Changes of government fail to solve Britain's growing economic problems and the outbreak of sectarian 'troubles' in Northern Ireland add to the problems. However, Britain becomes the world centre of a 'youth culture' revolution and people approve the decision to join the European Economic Community (Common Market) in a referendum.
Labour was back in power, claiming in Harold Wilson’s words it would replace “13 wasted years" under the Tories with the "white heat of revolution" which would sweep away "restrictive practices ... on both sides of industry". However, it was clear Labour could not put its policies into effect with such a small majority. Two seats were lost in bi-elections and Wilson took a gamble when he went to the country again in March 1966. The gamble paid off and Labour was returned with an overall majority of 97 against a Conservative party now led by Edward Heath.
Wilson’s plans to reform the country with a National Plan drawn up by a new Department of Economic Affairs were thrown into disarray by a balance of payments crisis triggered by the Maudling boom. Deflationary measures and a 15% import surcharge were put in place. The economy continued to be a problem and market forces, described by Wilson as ‘the Gnomes of Zurich’, eventually forced another devaluation on a Labour government in November 1967.
1965 Incoming Labour chancellor James Callaghan (1912-2005) puts 15% surcharge on imports, introduces Capital Gains Tax and increases Bank Rate from 2% - 5%,
~ The State funeral of Sir Winston Churchill takes place at St Paul’s Cathedral.
~ The death penalty for murder is abolished.
~ The Race Relations Act forbids public racial discrimination.
~ The Rent Act ensures greater security for tenants.
~ The Prices and Incomes Board is set up.
~ Trades Disputes Act safeguards closed shop practices.
~ The Government publishes circular 10/65 which promotes comprehensive education.
~ Edward Heath (1916-2005) takes over from Sir Alec Douglas-Home as leader of the Conservative party.

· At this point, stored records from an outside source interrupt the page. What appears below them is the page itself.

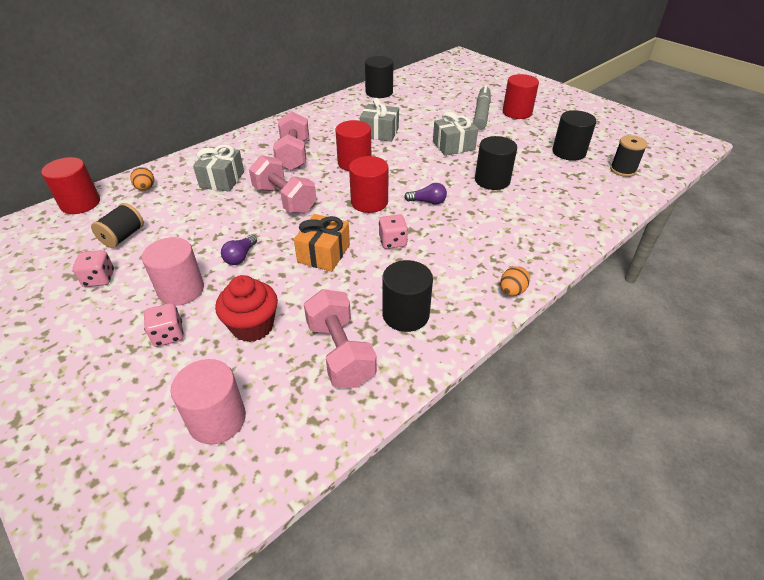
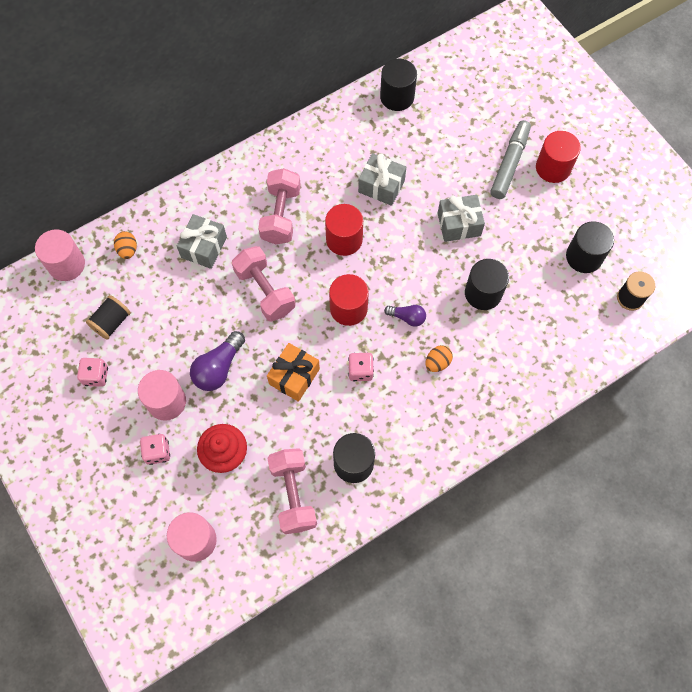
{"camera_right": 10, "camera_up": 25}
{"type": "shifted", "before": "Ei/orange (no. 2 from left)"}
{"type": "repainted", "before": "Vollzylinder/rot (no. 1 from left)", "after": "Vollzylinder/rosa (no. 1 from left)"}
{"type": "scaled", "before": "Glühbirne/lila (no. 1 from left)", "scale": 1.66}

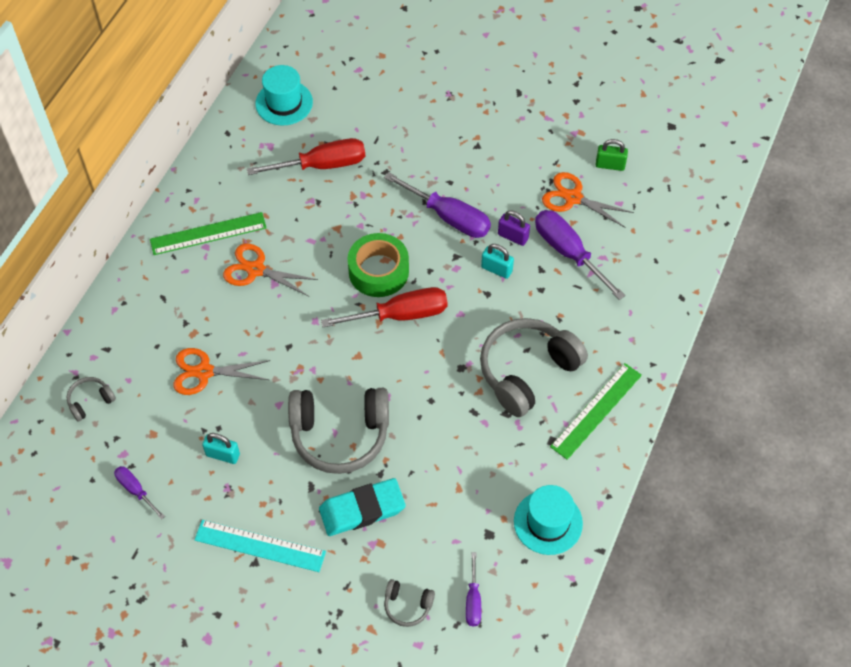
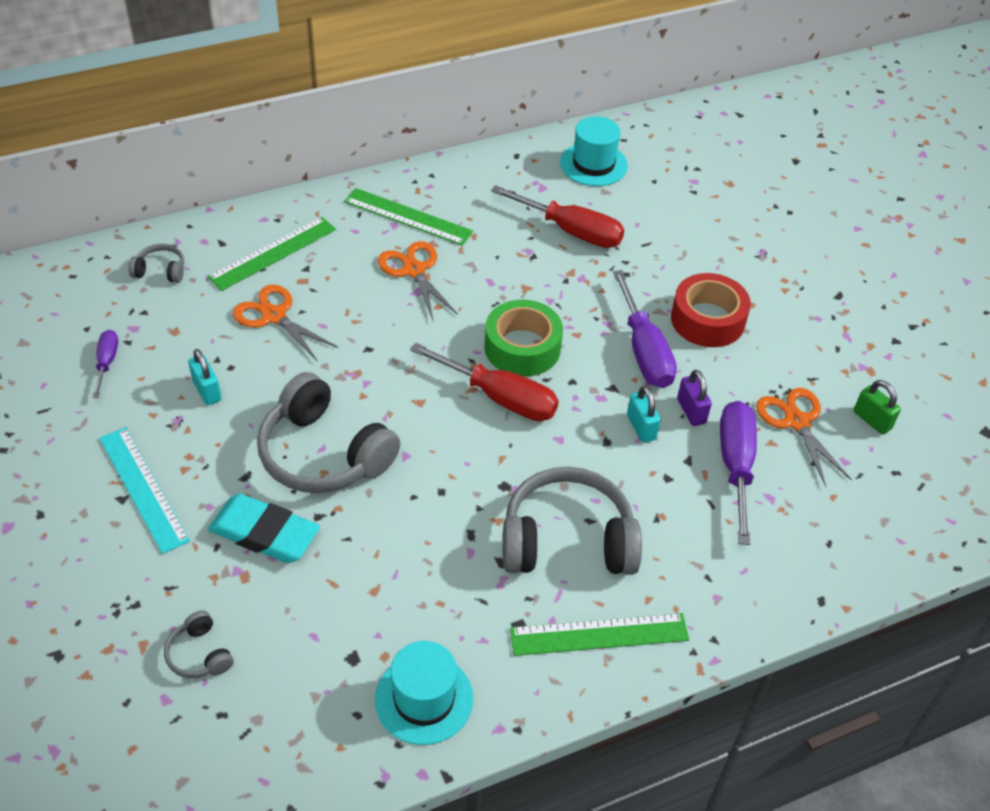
{"camera_right": 40, "camera_up": -10}
{"type": "gone", "before": "Schraubenzieher/lila (no. 3 from left)"}
{"type": "new", "after": "Lineal/grün (no. 1 from left)"}
{"type": "new", "after": "Klebeband/rot"}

~ Dame Elizabeth Lane (1905-88) becomes the first woman judge.
~ Ian Smith, prime minister of Southern Rhodesia, rejects London’s plan for black majority rule on the road to independence and declares unilateral independence. Economic sanctions are imposed.
~ Singapore is expelled from Malaysia.
~ The Gambia gains independence from British rule and becomes a member of the Commonwealth.
~ The British Indian Ocean Dependency is created from an archipelago of atolls and islands including Diego Garcia which is part-leased to the United States for a military base after the inhabitants are evacuated.
~ Sir Stanley Matthews (1915-2000) retires and is the first footballer to be knighted.
~ The death of Richard Dimbleby (born 1913), eminent radio/TV broadcaster.
~ BP discovers oil in the North Sea.
~ Mrs Mary Whitehouse (1910-2001) founds the National Viewers and Listeners Association to oppose the excessive use of bad language and portrayals of sex and violence in the broadcasting media.